Santarcangelo Festival, uno spazio di riflessione che si rinnova da quasi mezzo secolo
Il 15 luglio scorso si è concluso, con dieci giorni di programmazione, 11.324 biglietti venduti, 200 e oltre 250 artisti coinvolti, la 48^ edizione di Santarcangelo dei Teatri, rinominato Santarcangelo Festival sotto la direzione artistica di Eva Neklyaeva in collaborazione con Lisa Gilardino. Un mito vicino al mezzo secolo di vita che si spera continuerà a essere uno spazio di riflessione attraverso performance nuove e innovative, italiane e straniere. Nato nel 1971, compirà infatti cinquant’anni nel 2020; già durante le scorse edizioni hanno preso vita numerose iniziative di accompagnamento verso l’importante compleanno, come la realizzazione di un libro a cura di Roberta Ferraresi, che vedrà alternare la ricerca d’archivio alla raccolta di storie tramite interviste. «Come costruire questa storia di sincronia e d’eccezione, di ascolto rispetto alle tendenze teatrali e artistiche, ma anche più ampiamente socio-politico-culturali, e di trasformazione?» è la domanda che sta alla base del libro e che guiderà la curatrice verso la stesura finale del volume.

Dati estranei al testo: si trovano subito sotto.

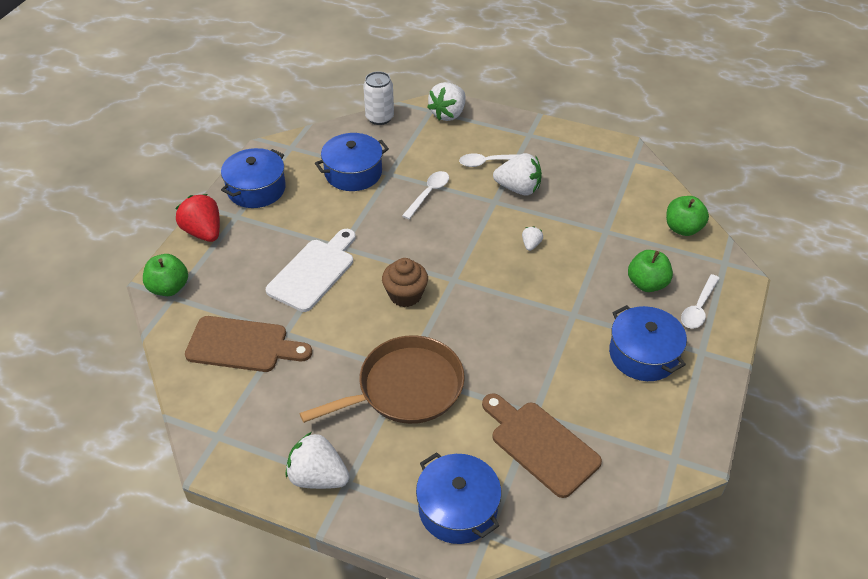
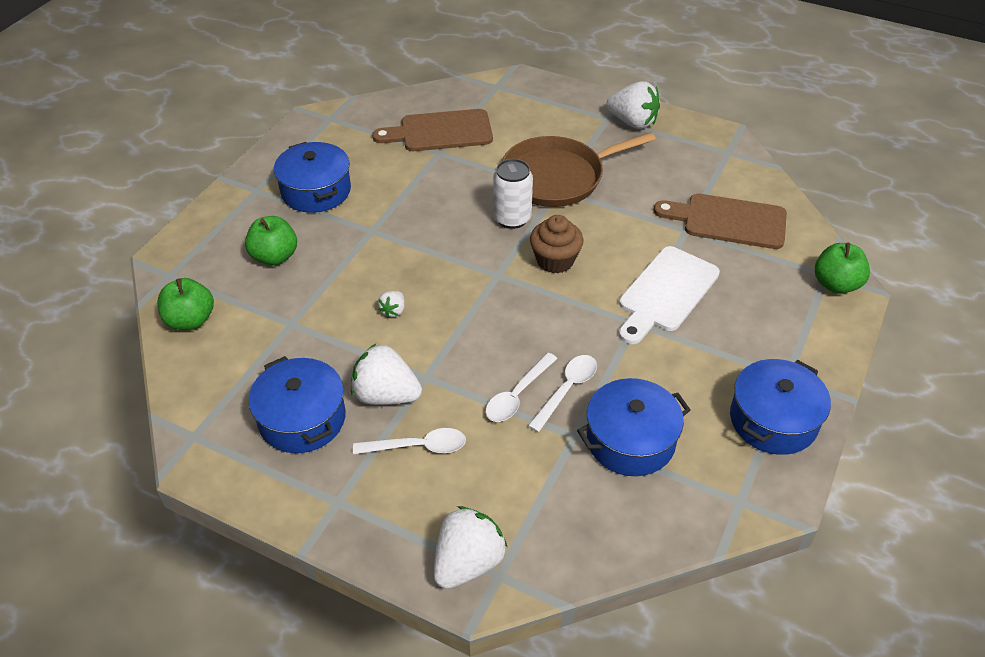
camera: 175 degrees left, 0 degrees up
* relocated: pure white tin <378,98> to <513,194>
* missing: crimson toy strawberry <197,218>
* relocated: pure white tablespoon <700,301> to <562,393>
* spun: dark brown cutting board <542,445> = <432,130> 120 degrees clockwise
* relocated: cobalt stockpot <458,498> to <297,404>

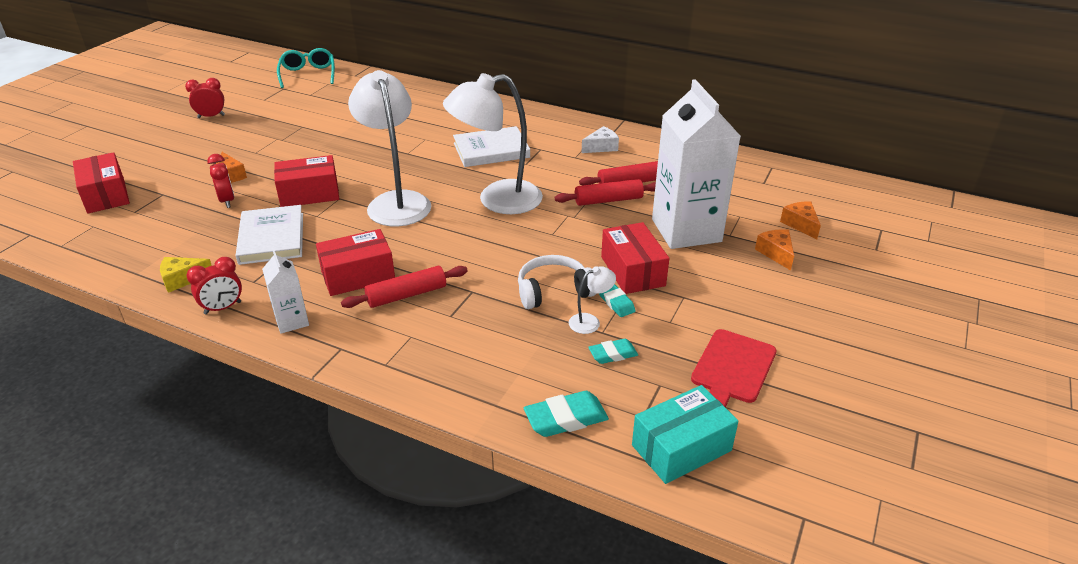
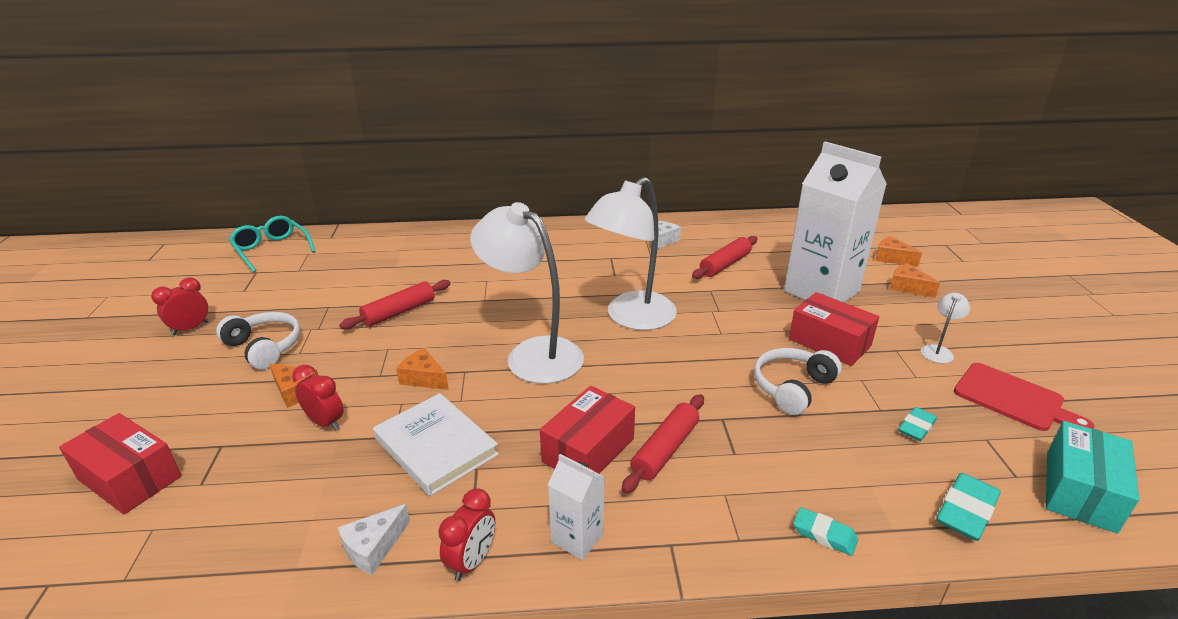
camera: 30 degrees left, 5 degrees down
* missing: pure white hardcover <491,146>
* exchanged: crimson box <306,181> to bright orange piece of cheese <422,369>
* relocated: crimson pastry roller <605,192> to <395,305>
* colour: bright yellow piece of cheese <186,275> to pure white piece of cheese <374,539>
* relocated: pure white desk lamp <592,300> to <945,328>
* relocated: aqua pencil eraser <617,300> to <825,531>
* spun: crimson cutting board <734,368> = <1024,397> 45 degrees counterclockwise
* appeared: pure white over-ear headphones <258,340>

Durante i tre giorni a cui chi scrive ha potuto assistere, 6,7 e 8 luglio, il programma dell’edizione, intitolata “Cuore in gola”, è stato densissimo, al punto da ritrovarsi a correre in macchina da un luogo a un altro per non perdere nessuna delle performance in programma. Tutto è stato estremamente concentrato e non è stato semplice organizzare ogni spostamento. Pensiamo a uno spettatore che vorrebbe anche avere l’opportunità di rilassarsi tra uno spettacolo e l’altro, invece di rincorrere sempre quello successivo: è un aspetto al quale ci si abitua facilmente, ma sul quale varrebbe la pena ragionare. Tra uno spettacolo e l’altro c’è bisogno di tempo per assimilare, per riflettere, per pensare, magari sorseggiando una birra, un bicchiere di vino. Il tempo e la calma anche qui, come in molte altre occasioni festivaliere e come nella vita quotidiana, sono dei lussi, mentre il teatro, almeno, dovrebbe riuscire a permetterseli. Esempio di questa calma auspicabile è la performance di Alessandro Sciarroni Don’t be frightened of turning the page (se ne parlava tra le nostre pagine anche qui). In una palestra di una scuola illuminata a giorno con i soli rumori dei neon ad accompagnarlo, il performer entra in tenuta da prova, calzettoni grossi e lunghi, niente scarpe, pantaloncini corti e maglietta. Cammina avanti e indietro solcando la diagonale del quadrato disegnato dal pubblico accorciando a ogni andata la distanza percorsa finché il moto rettilineo non si trasforma in rotazione senza un inizio e una fine. Quaranta minuti di moto circolare che intrattengono il pubblico attraverso uno stato di leggerezza e di pace senza mai una sbavatura. Un movimento ciclico, continuo, capace di trasportare chi osserva in una sorta di volo, di levitazione ipnotica e cullante.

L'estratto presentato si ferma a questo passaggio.